Tom Aikens' Steak Tartare
By Great British Chefs
Published on 27 April 2022
Brandy and tabasco give this steak tartare a piquant kick. Use the best quality beef you can find.Time and servings
20 minsTotal time
4Servings
20 minsPrep time
Ingredients
- 320 g of beef fillet, diced
- 90 g of mayonnaise
- 4 egg yolks, (to plate)
- 4 slices of sourdough bread, (to plate)
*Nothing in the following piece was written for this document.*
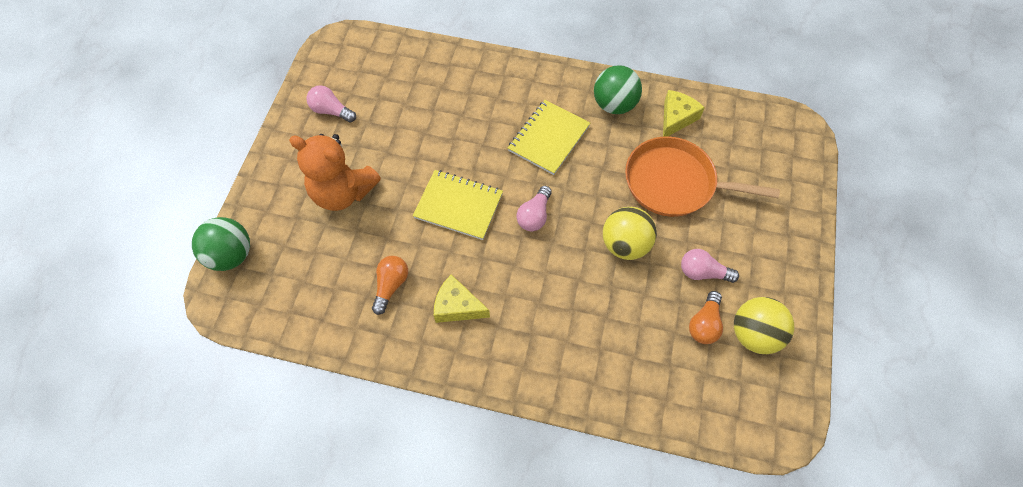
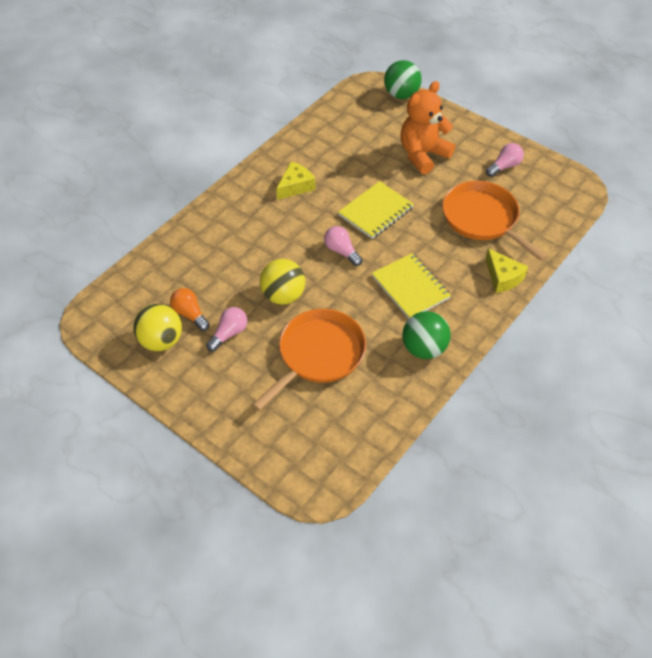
camera: 115 degrees right, 10 degrees down
(391, 286) = (332, 159): orange light bulb -> none
(422, 108) = (482, 219): none -> orange pan
(676, 118) = (385, 389): yellow cheese -> yellow cheese (503, 277)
- 25 g of shallots, finely chopped
- 40 g of cornichons, chopped
- 40 g of baby capers, rinsed
- 0.5 red chilli, finely chopped
- 80 ml of tomato ketchup
- 20 g of dijon mustard
- 5 drops of tabasco
- 14 ml of brandy
- 1 pinch of chives, chopped
- 1 pinch of parsley, chopped
Method
Step 1
In a large bowl, mix together all of the ingredients except the sourdough and the egg yolks, until the mix starts to bind together. Shape the mix into 4 patties using a round cutter.Step 2
Toast the slices of sourdough.Step 3
Plate up the steak tartare patties and drizzle with a little of the sauce left in the bowl. Top with a raw egg yolk and accompany with a slice of sourdough bread. Season and serve immediately.